Blancs et Noirs
Cet après-midi, sur le parvis de Nelson Mandela, dans le cadre des Quartiers d’Été, deux jeunes garçons s’installent devant un échiquier. Je remarque que le joueur avec les pièces noires s’apprête à jouer le premier. Je leur rappelle simplement :
— Aux échecs, ce sont les Blancs qui commencent. » Ils me répondent aussitôt, avec beaucoup de sérieux :
— Mais nous sommes tous les deux blancs ? »

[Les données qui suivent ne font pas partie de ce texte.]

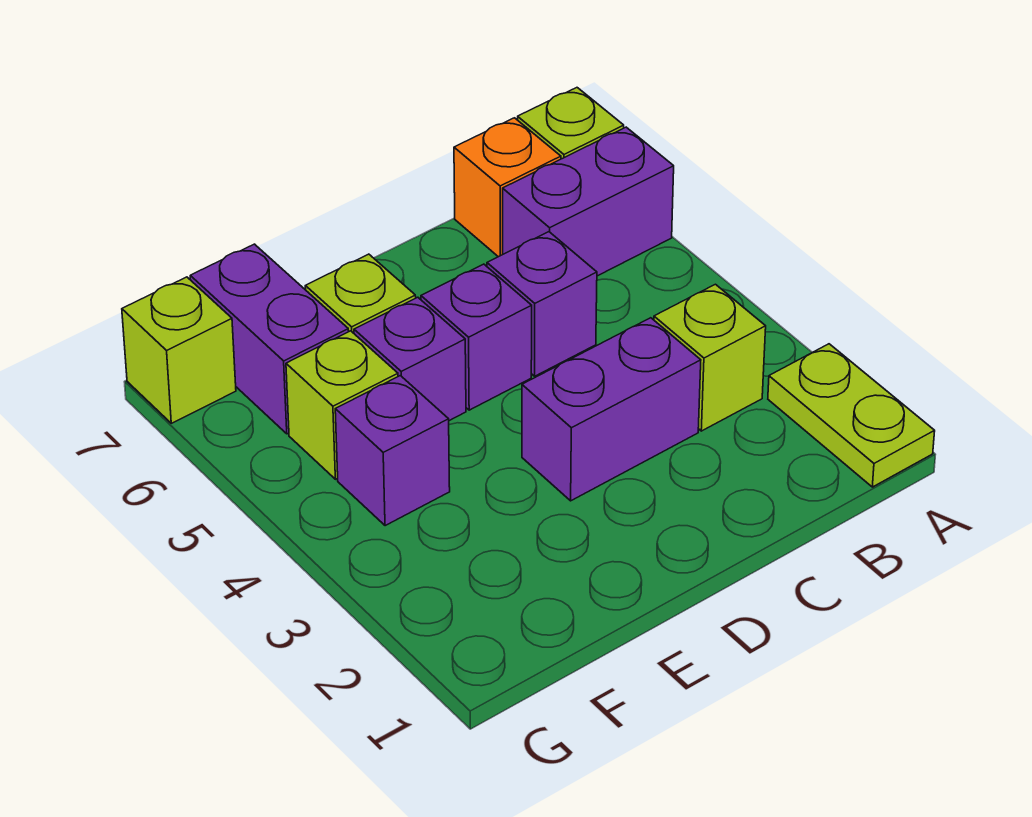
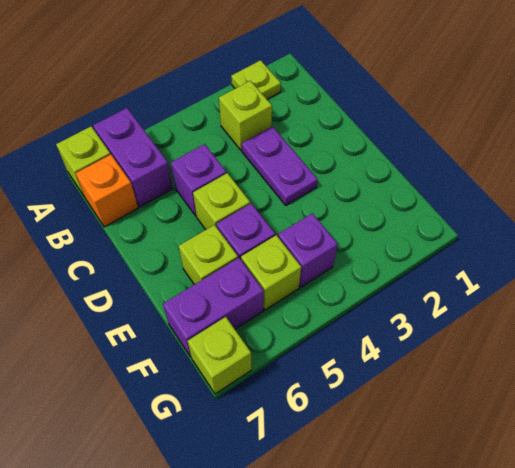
lime plate A1:A2 level 1 -> lime plate A2 level 1
purple brick C3:D3 level 1 -> purple plate C3:D3 level 1
purple brick D5 level 1 -> lime brick D5 level 1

Cette anecdote, aussi amusante qu’inattendue, rappelle que les mots peuvent parfois renvoyer à bien autre chose qu’à un simple jeu. Pourtant, l’échiquier délivre un tout autre message. Les pièces blanches et les pièces noires ne sont que deux couleurs permettant de distinguer les deux camps. Elles ne représentent ni les personnes, ni leur origine, ni leur sexe, ni leur milieu social.
Autour d’un échiquier, ces différences s’effacent. Il ne reste que deux joueurs qui se respectent, réfléchissent et partagent le plaisir de jouer ensemble. C’est précisément cette conviction qui guide les actions de l’Échiquier bisontin : faire du jeu d’échecs un lieu de rencontre, de dialogue et de mixité, où chacun trouve sa place, quelles que soient son histoire, son quartier, son âge, son sexe ou ses origines.